The Attraction to Risk
There are some people who have an attraction to risk. We’re talking about things that endanger their health, physical well-being, or even their finances, stability, etc…Most of us have an adventurous side, but we don’t usually pull that part of ourselves out for unimportant things or high risks.
An attraction to risk also includes things like having sex without proper protection. Then, of course, there are things like driving extremely fast, driving drunk, or not ignoring traffic signs. There are also things like going on trips or doing dangerous things without preparing or bringing the right equipment. Or, for example, compulsively going places where you can play games of chance and bet huge sums of money. The list goes on and on.
“Be brave. Take risks. Nothing can substitute experience.“
Undertaking any action that puts your safety or stability in question means taking a risk. Obviously there are ways to take calculated risks too, when it comes to achieving goals important to you. But in those cases, you usually take the necessary steps to minimize a potentially negative outcome.
The brain, and an attraction to risk
A group of scientists at Stanford University (USA), published some research about this in the journal, Nature. They talked about how there are specific neural circuits that regulate our risk-taking behavior.

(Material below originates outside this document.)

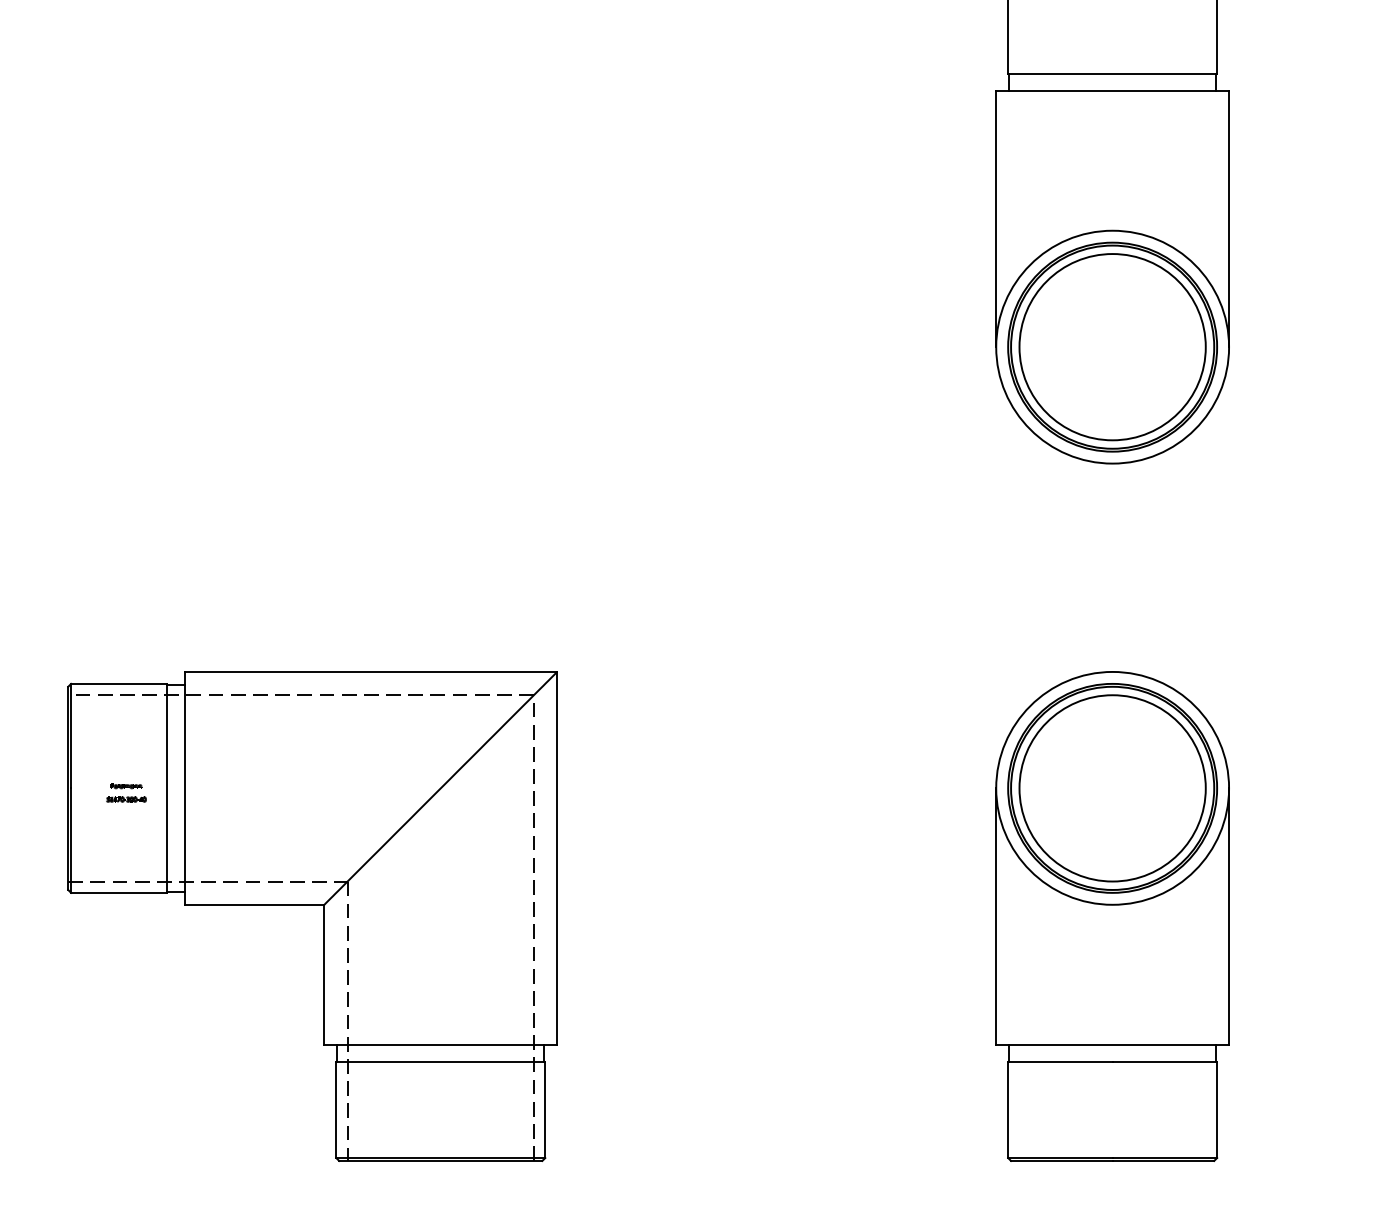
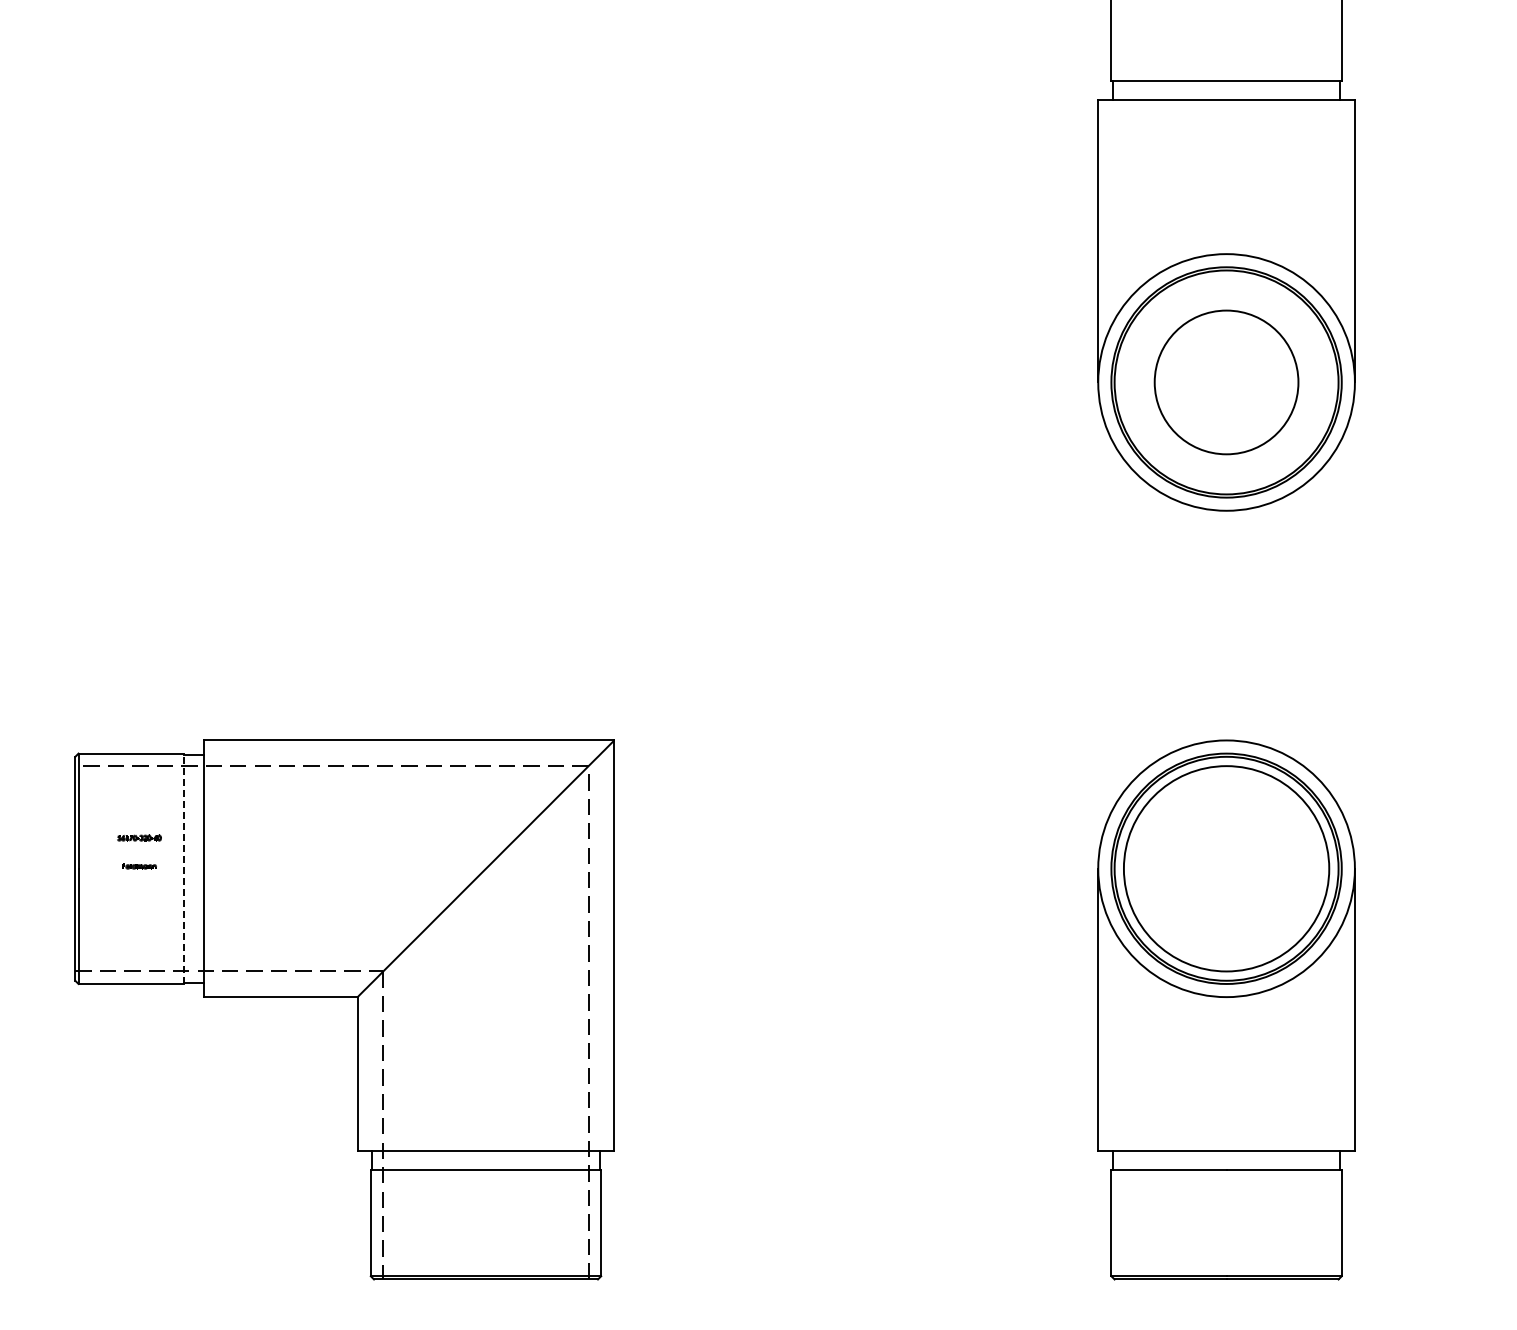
circle: (1112, 347) -> (1226, 382), size x0.7
line: (167, 788) -> (184, 868), solid -> dashed
part: (126, 799) -> (139, 837), moved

They studied how this worked in rats, but said the same mechanisms exist in birds, wasps, bees, and human beings.
The conclusions of their study were that an attraction to risk is regulated by a small group of neurons found in the nucleus accumbens. This is a part of the brain that plays a role in our reward system. This means that it’s also a part of the brain with neurons that deal with pleasure and addiction.
The scientists also found that an attraction to risk has a strong link to pleasure. The research seems to show that some people have higher dopamine levels when they take risks. What this means for those people is that engaging in this kind of behavior gives them a pleasurable feeling in mind and body.

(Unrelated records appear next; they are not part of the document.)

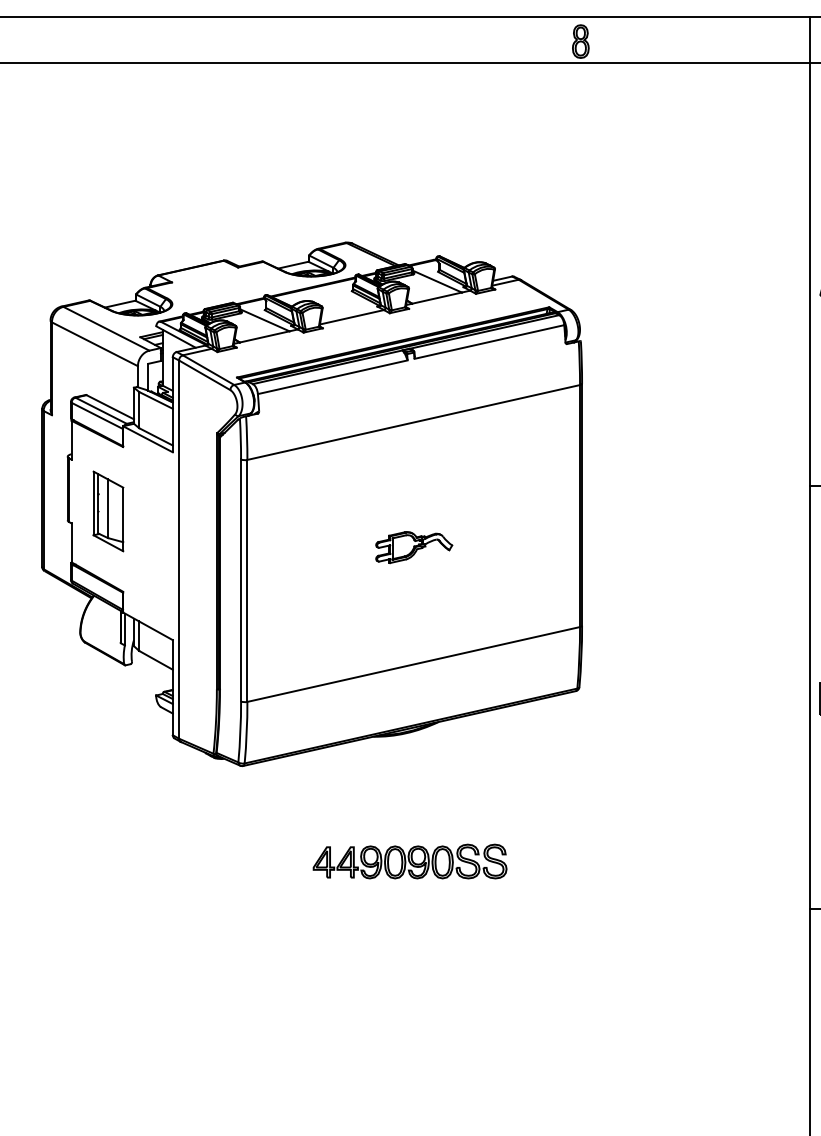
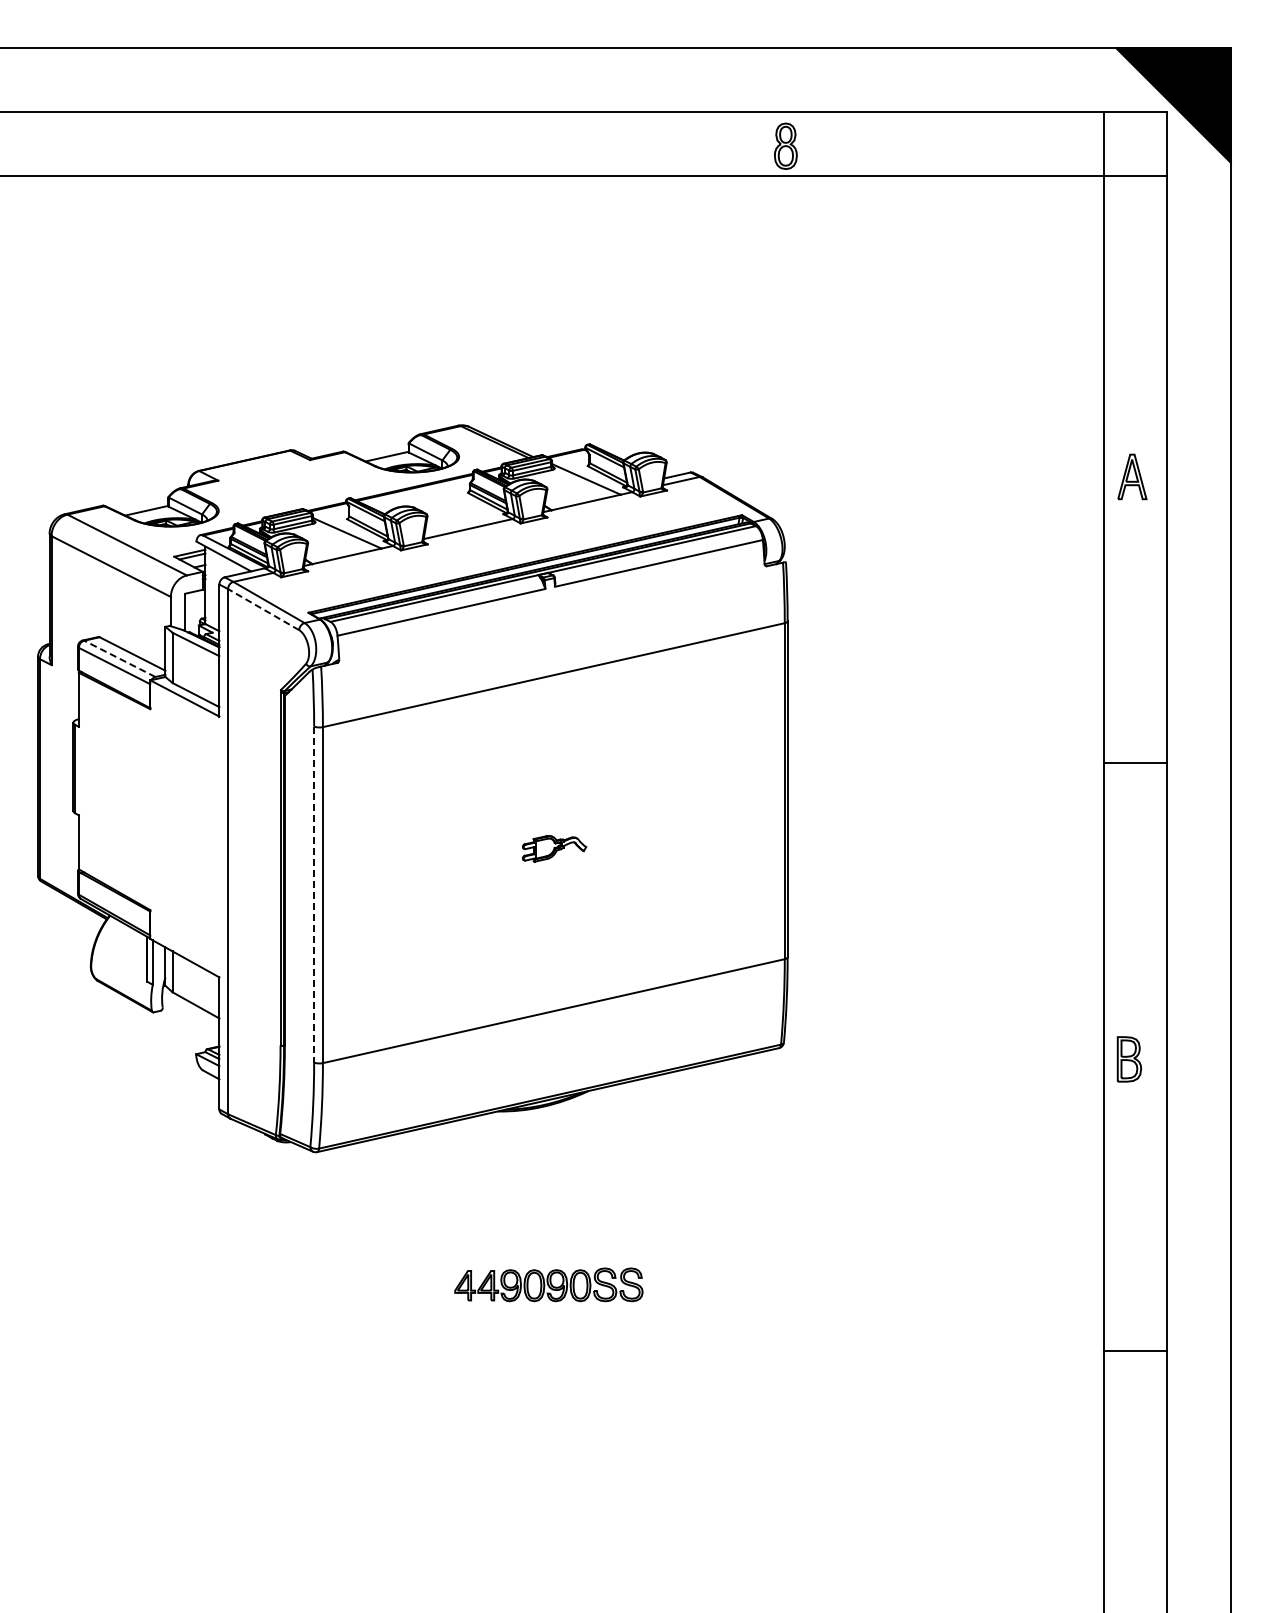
line: (204, 375) -> (263, 609), solid -> dashed
line: (100, 410) -> (119, 658), solid -> dashed
part: (108, 511) -> (129, 798), removed
part: (414, 547) -> (554, 848), size x0.6
line: (241, 580) -> (314, 894), solid -> dashed
part: (409, 861) -> (548, 1284), size x0.7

A study by Karl Deisseroth
Karl Deisseroth is a professor of bio-engineering at the very same Stanford University. One of his biggest contributions to the field is that he helped create the study of optogenetics. It’s a revolutionary method that uses light to control our cells, and more specifically, our neurons. They use this method to stimulate a part of the brain and see what changes that causes. By doing this, they can determine which areas come into play with specific kinds of behavior.
Deisseroth did an experiment where he used optogenetics to stimulate the nucleus accumbens and control dopamine receptors. In other words, he cut off the relationship between risk-taking and dopamine production. He did this study with a group of rats.
The result was that the most risk-taking rats became immediately very reserved. When they stopped applying the control, those rats went back to their normal way of behaving. This lead him to theorize a deep link between an attraction to risk and dopamine production in the brain.
The two sides to risk
Attraction to risk plays an important role in our evolution, both as individuals and as a species. If we always behaved in a very sensible, reserved way, we’d probably never be able to grow or broaden our horizons. All of humanity owes its evolution to the primitive people who dared to experiment and make fire, because they were also terrified of it.
In the same way, everyone needs a little bit of risk in their life. It’s what we now call “getting out of your comfort zone.” Any time you confront the unknown, there will always be elements out of your control. But that’s the only way you can improve as a person. It’s also very emotionally gratifying to do these kinds of things in your life.
There are some cases where attraction to risk takes a more compulsive tone. In those cases, there’s no real goal other than to physically and mentally experience high-risk situations. This is very similar to an addiction of any other kind. In general, people like this have strong self-destructive tendencies, and they’re often struggling with hidden depression.